You can incorporate plenty of proven anti-aging ingredients on the hands to limit the effects of aging, like protective antioxidants, growth factors, collagen-stimulating peptides, and retinol. At night, Aguilar says to coat the hands in heavy creams that are rich in lipids, ceramides, and hyaluronic acid so that they stay supple, soft and hydrated.
To help lighten up small dark spots on the hands, most dermatologists recommend a one-two punch of vitamin C during the day and retinol at night.
But for more prominent brown spots (known as liver spots) and changes in skin tone, you’ll probably need to tack on a series of IPL treatments or chemical peels at your doctor’s office. Finally, injecting the backsides of the hands with hyaluronic acid or Radiesse can help add volume to the hands, so they look less bony and more youthful.
The skin on the legs, especially the knees, is naturally prone to experiencing dryness, which can give them a dull-looking appearance.
That’s why it’s imperative to layer on mega-hydrating ingredients like ceramides and hyaluronic acid. While moisture is critical, exfoliation is equally important. “Eliminating dead skin cells on the legs and knees can help leave these areas glowing,” Dr. Garshick says.
Specific exfoliating ingredients she recommends include lactic and glycolic acids and urea, all of which help eliminate dead skin cells. Look for them in body creams and lotions.
In addition to hydration and exfoliating the legs and knees, Aguilar says firming and smoothing them are also important. “After exfoliating with body scrubs or a dry brush, finish with a rich moisturizer—think sea buckthorn, calendula, coconut oil, or other hydrating oils.”
Hands down, dry skin is the most significant contributing factor to feet that look older than they are.
This is because the skin on the feet is very thick and lacks sufficient oil glands, which is why they can be perpetually dry. In addition, that lack of moisture can contribute to flaky patches and cracked heels that, if neglected, can become problematic.
Dr. Garshick explains that we often get a build-up of dry, rough and dull skin due to daily wear and tear on the body. “It helps to exfoliate, and because most of the body has skin that is thicker than the face, it can often tolerate regular exfoliation a few times per week.” She adds that you can use exfoliants in the form of gentle physical scrubs, exfoliating washes, exfoliating moisturizers, or even sprays.

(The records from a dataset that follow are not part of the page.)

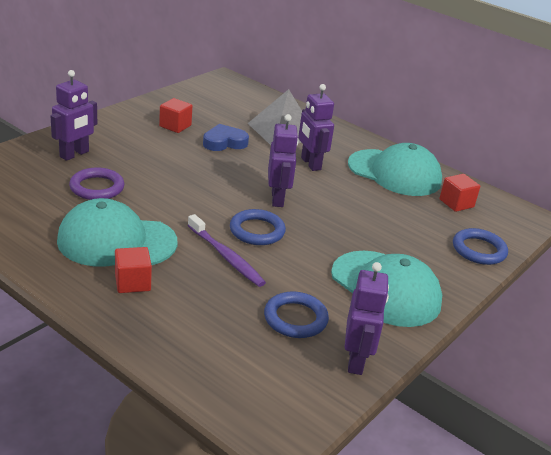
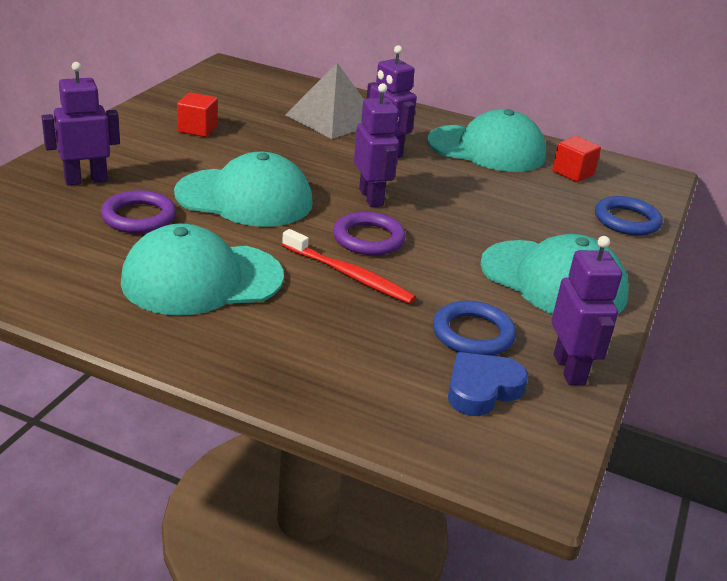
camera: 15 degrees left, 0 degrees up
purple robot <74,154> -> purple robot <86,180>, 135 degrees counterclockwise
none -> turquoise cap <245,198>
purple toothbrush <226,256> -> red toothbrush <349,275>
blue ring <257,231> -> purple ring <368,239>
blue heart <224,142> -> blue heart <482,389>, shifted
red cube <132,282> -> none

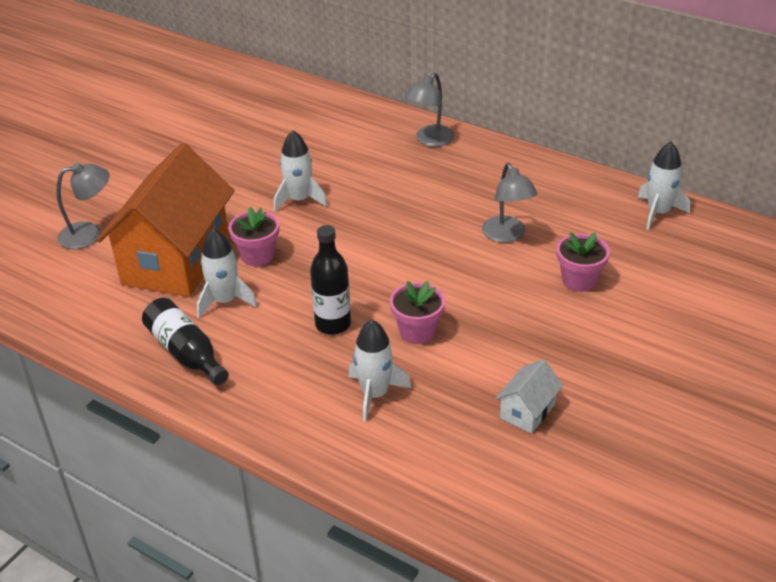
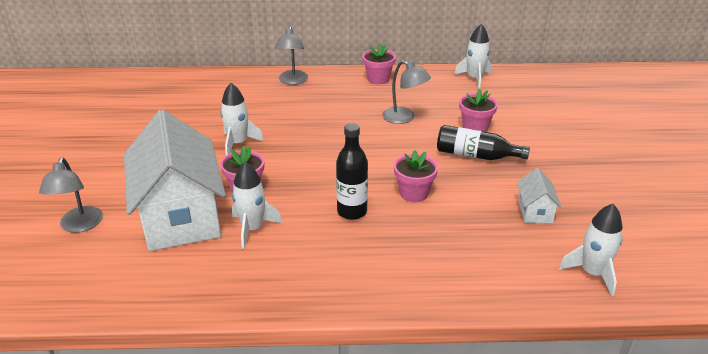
camera: 35 degrees left, 5 degrees down
grey lamp <89,234> -> grey lamp <79,226>, 135 degrees clockwise
orange house <176,260> -> white house <181,216>
none -> pink flower pot <378,79>
black bottle <186,352> -> black bottle <475,155>, shifted
white rocket <375,394> -> white rocket <592,273>, shifted

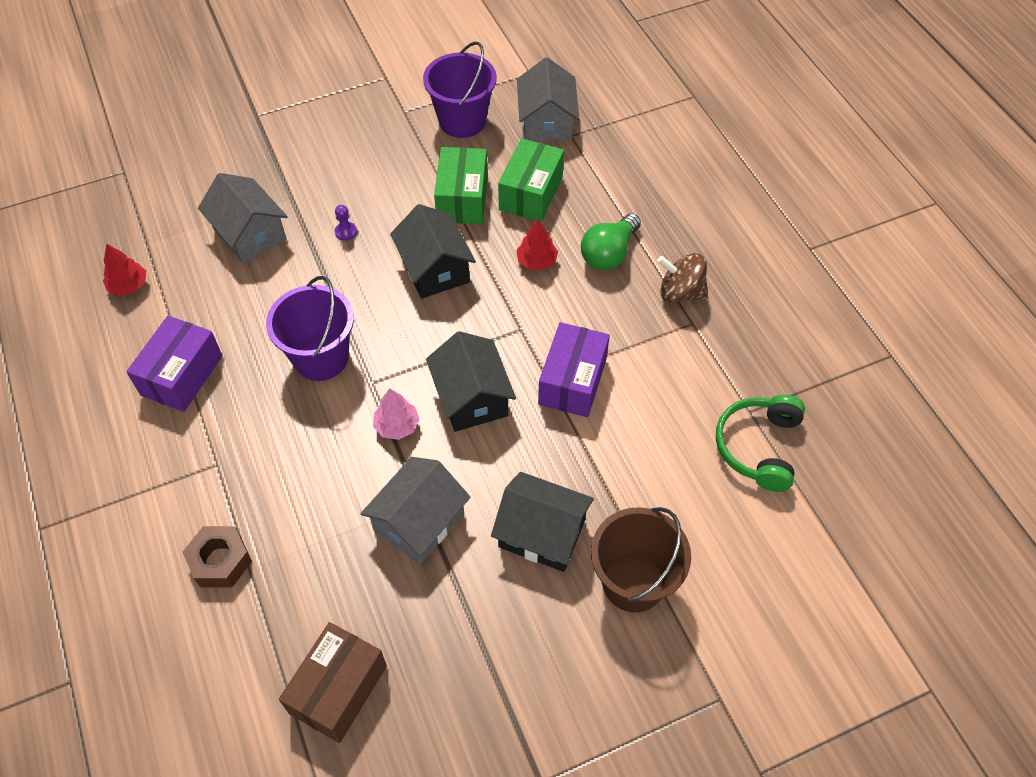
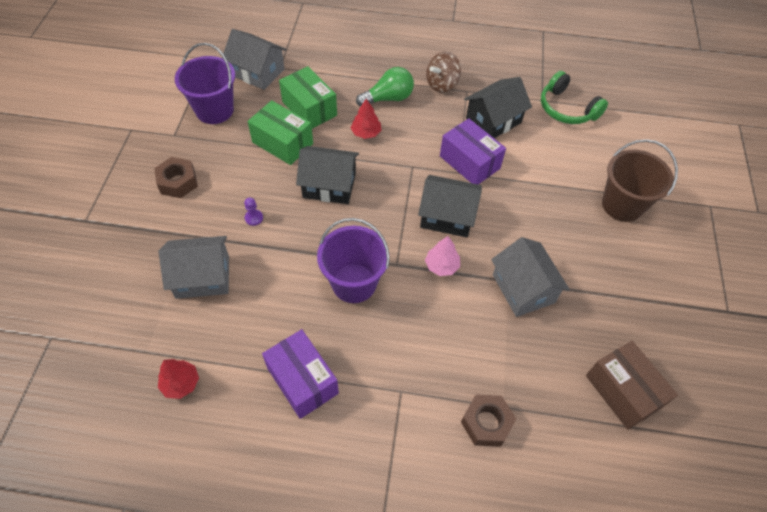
camera: 60 degrees left, 0 degrees up
none -> brown nut <178,182>
green light bulb <609,253> -> green light bulb <388,98>, 90 degrees counterclockwise
black house <542,533> -> black house <493,120>, shifted

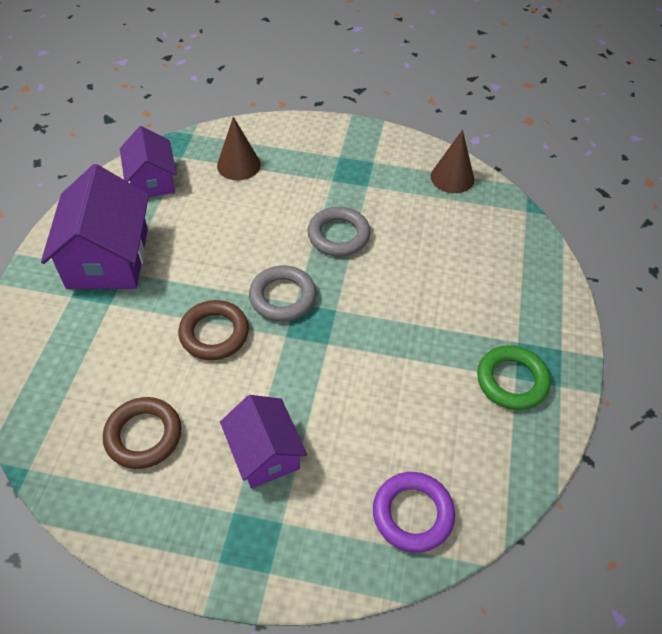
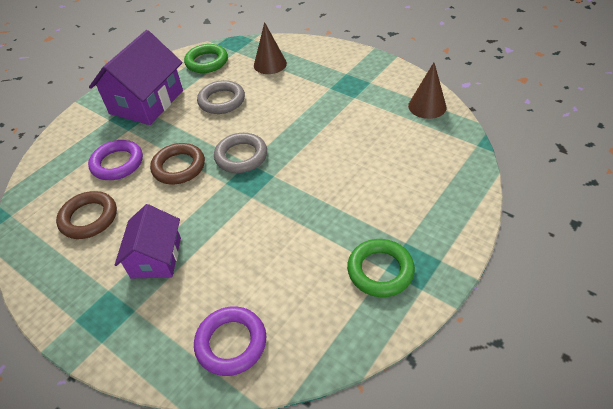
camera: 30 degrees right, 5 degrees down
none -> purple ring <117,163>
purple house <152,180> -> green ring <207,62>
grey ring <338,235> -> grey ring <222,101>, shifted

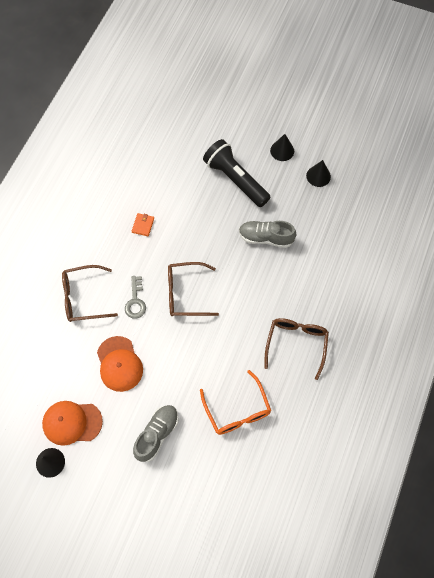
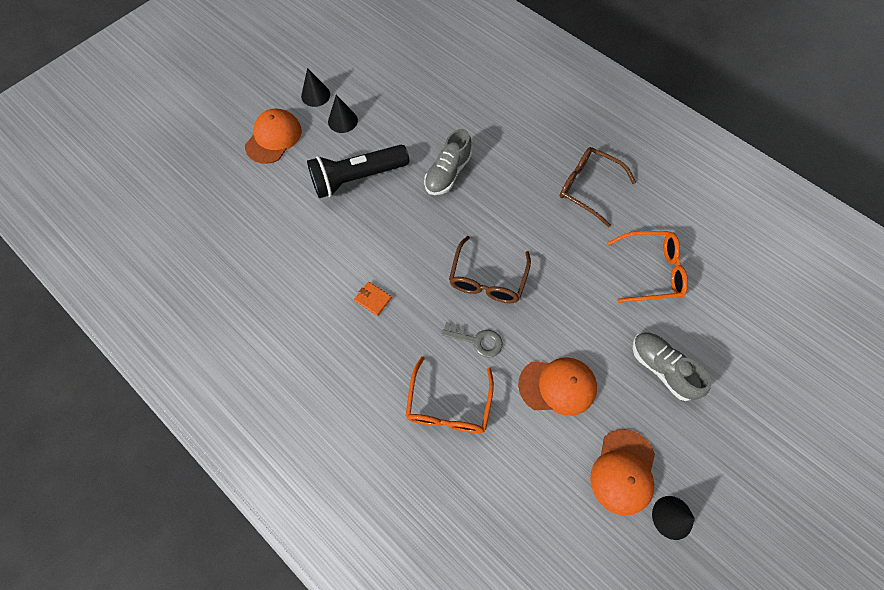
camera: 70 degrees left, 0 degrees up
none -> orange cap <273,138>
black cone <318,176> -> black cone <315,95>, shifted
brown glasses <83,298> -> orange glasses <448,405>

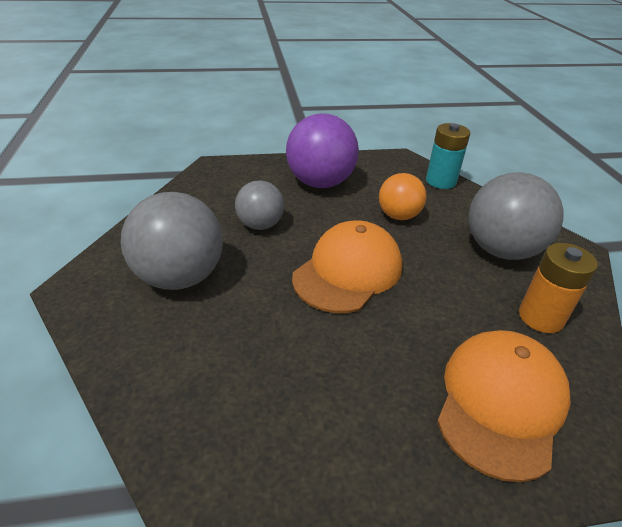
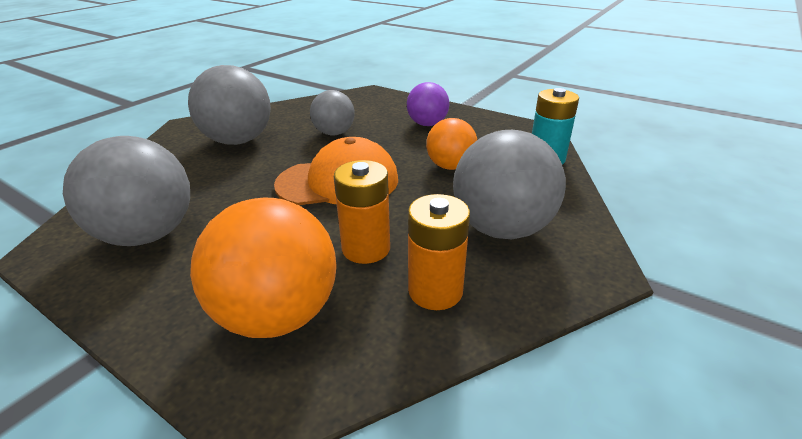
camera: 45 degrees right, 5 degrees down
none -> grey ball <148,235>
orange cap <500,403> -> orange ball <278,315>
none -> orange battery <366,248>
purple ball <320,183> -> purple ball <427,124>, x0.60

Exfoliating the feet is a steadfast must for any well-rounded anti-aging foot care routine. The skin on the feet—especially the heels—needs a little push in the exfoliation department so it doesn’t become cracked, split or and experience fissures.
Aguilar says you can use either a physical or chemical exfoliator to aid in faster cellular turnover and remove dry, damaged and dull skin cells.
“Exfoliating maintains a healthy skin canvas.”
Gentle yet effective sugar-based foot scrubs work well, as do alpha hydroxy acid (AHA) based exfoliators. Foot pumices and peels are safe options, but one thing to avoid at all costs—no matter how tempting it may be—are metal foot files and rasps, which should be left to the pros.
Misusing these tools can remove too much skin and cause discomfort and infections. Finally, once you’ve exfoliated your feet and they’re baby-soft and smooth, keep them that way by applying a thick foot cream or a moisture-rich ointment.